LG.Philips LCD has entered an evaluation agreement for active matrix organic light emitting diode (AMOLED) development with Eastman Kodak.
Under the terms of the agreement, LG.Philips LCD and Kodak will jointly evaluate display technologies for mobile displays and consider other opportunities, including the development and supply of AMOLED technology and products.
OLED stands for "organic light-emitting diode", a display device that sandwiches carbon-based films between two charged electrodes, one a metallic cathode and one a transparent anode, usually being glass. The organic films consist of a hole-injection layer, a hole-transport layer, an emissive layer and an electron-transport layer. When voltage is applied to the OLED cell, the injected positive and negative charges recombine in the emissive layer and create electro-luminescent light.

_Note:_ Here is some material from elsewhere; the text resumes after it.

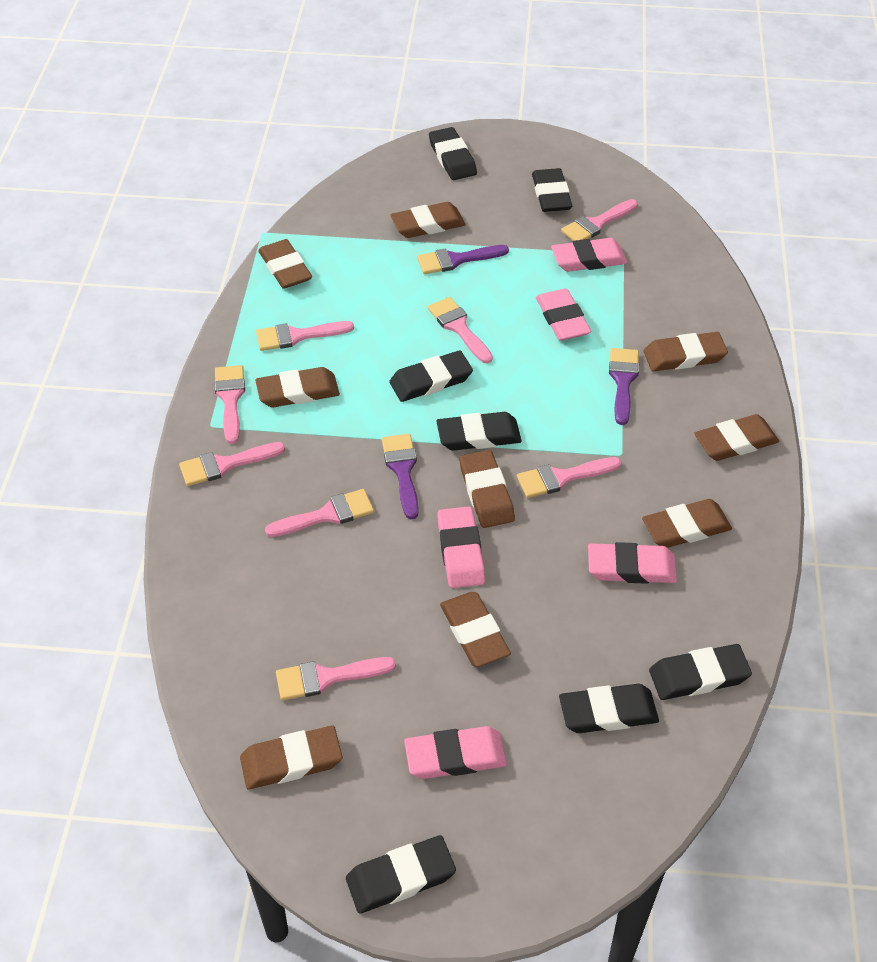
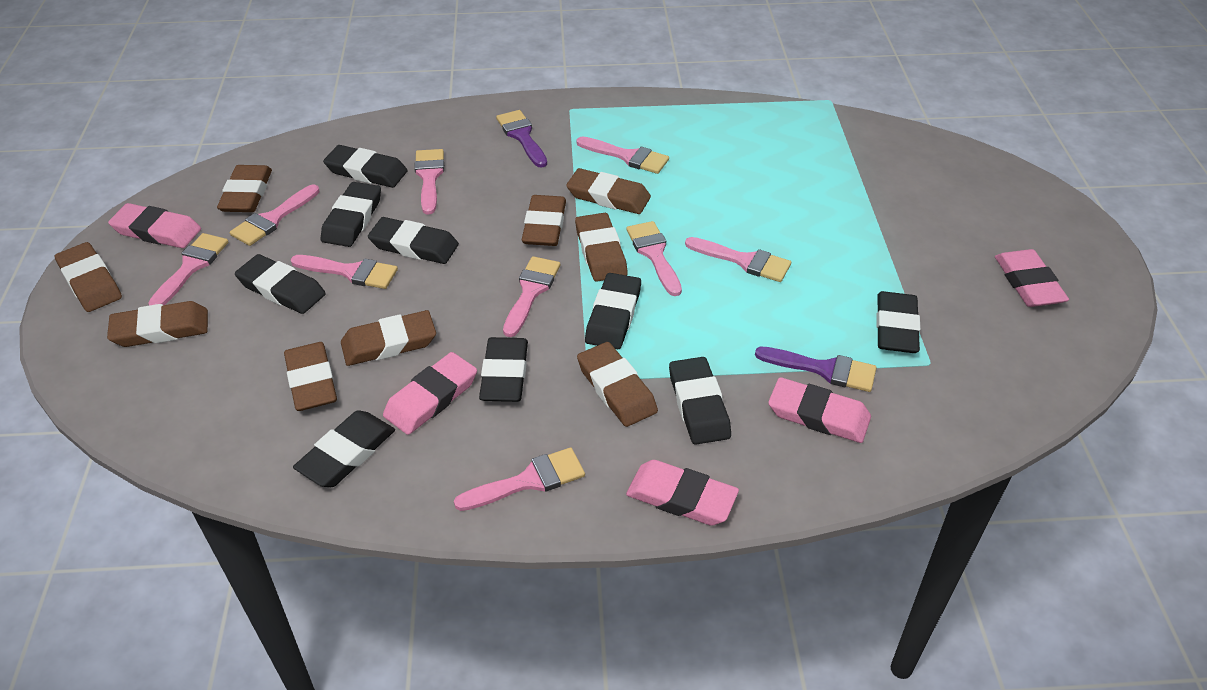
black eraser: 7 -> 9
pink brush: 8 -> 9
purple brush: 3 -> 2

OLED displays are emissive devices - they emit light rather than modulate transmitted or reflected light. OLED is widely used in handheld devices such as PDAs and mobile phones, car audio systems and digital cameras. OLEDs are bright, thin, lightweight and deliver fast response times while using low power and offering high contrast ratio. OLED displays do not require a backlight.
AMOLED is considered the next generation flat panel display technology, since it is thin and light, and is able to display clear and fast moving images. LG.Philips LCD has unveiled a 20.1-inch wide AMOLED panel for TV applications in 2004.
The agreement comes just a few days after Sanyo's decision
to close its OLED display manufacturing joint venture with Eastman Kodak in Japan, as part of Sanyo's overall corporate restructuring plan.